Fun fact: with the religion being so closely related to a specific people group, it results in some Jewish people that don’t even practice the religion. They are generationally Jewish. Their connection is purely cultural, not spiritual.
With this, being God’s chosen people is a fundamental belief of Judaism. Christians and Jewish people share this belief actually.
In fact, Christians and Jewish people share lots of core beliefs:
- A belief in one God who is omniscient, all - knowing, almighty, eternal, holy, loving, righteous, merciful and infinite.
- A belief in the authority of the Hebrew Scriptures. Christians see it as the Old Testament, not the complete Bible. Whereas Jews consider it their entire book of authority. But both recognize its authority in their practices.
- A belief in an eternal Heaven and Hell. Both belief systems believe God has created an eternal paradise with Him and an eternal location of separation away from Him.

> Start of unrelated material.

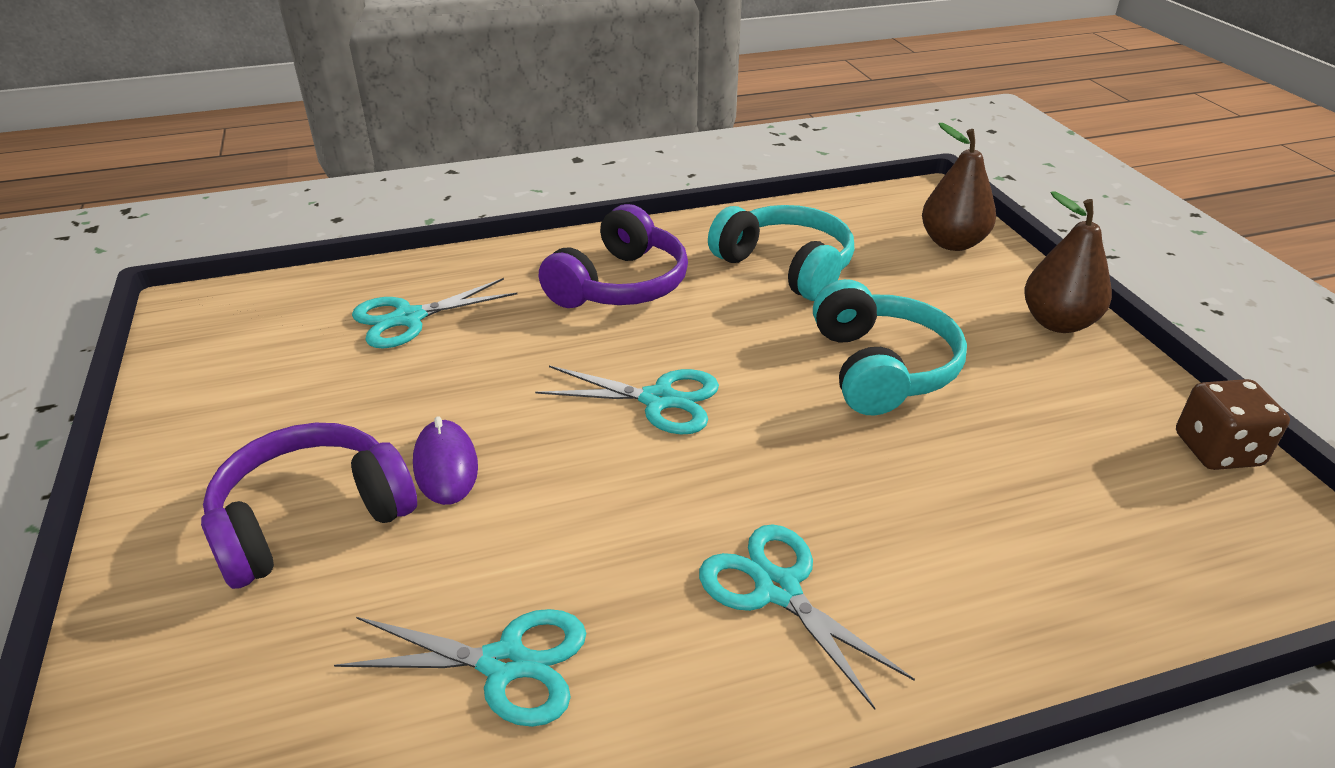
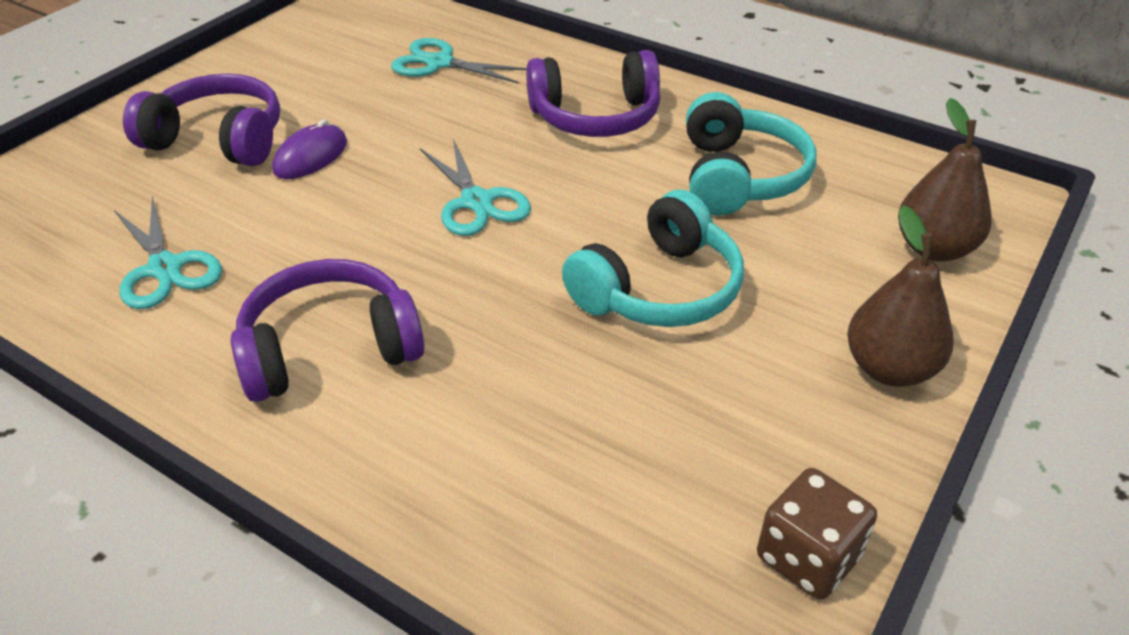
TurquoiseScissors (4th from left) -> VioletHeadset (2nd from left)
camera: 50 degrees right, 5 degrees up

- A belief in a consistent moral code: judeo - Christian. This code condemns things like drunkenness, murder, jealousy, sexual sin and so on.
Despite what some may think, Judaism and Christianity are very closely connected in many ways.
Yet, there is one difference... a really big difference. Which is: what each respective religion thinks of Jesus Christ.
Many Jewish people see Jesus as a blasphemer and a heretic. A figure that should not be vindicated what so ever. Remember, it was the Jewish people at the time who called for the crucifixion of Christ (Acts 2:23).
On the other hand, some Jewish people see Jesus as a brilliant teacher and possibly even a prophet. But certainly not the Lord and Savior of the world, like Christians do.
Knowing this, Christians believe Jesus was God (John 1). Yet, traditional Jewish practitioners strongly deny that fact. They see him as merely a man, not the messiah.
How big of a deal is this really though? Does one core belief about one man really matter? Absolutely, yes.
What one thinks of when they think of Jesus is the most important thing about them. He is the way, the truth and the life (John 14:6). In Him all things were created (Col. 1:16). He is the Savior of the World (John 3:16).
When all of those facts are forced to the side and exchanged with just “good teacher”,“prophet” or even ”heretic” that is eternally significant.
To be fair, Jewish people do a lot of things Christians could learn from. Such as their discipline in learning the Hebrew scriptures, their desire to obey God’s commandments without hesitation and observance of the Sabbath.
Unfortunately though, theirs and our good works are only “filthy rags” to God (Is. 64:6). It’s not about our attempts at righteousness, it’s about Who we trust in to bestow it upon us (1 Cor. 1:30).
Without a saving relationship with Jesus, we are all doomed - Jewish people included.
So in conversations with a Jewish person, the discussion must always make it back to the person and work of Christ in the world. That is for them, and most other religions, the distinct differentiator.
Overall, Christians and Jewish people share many beliefs and history, but end up very far apart in the end. It is this distance that determines being with God or away from Him for eternity.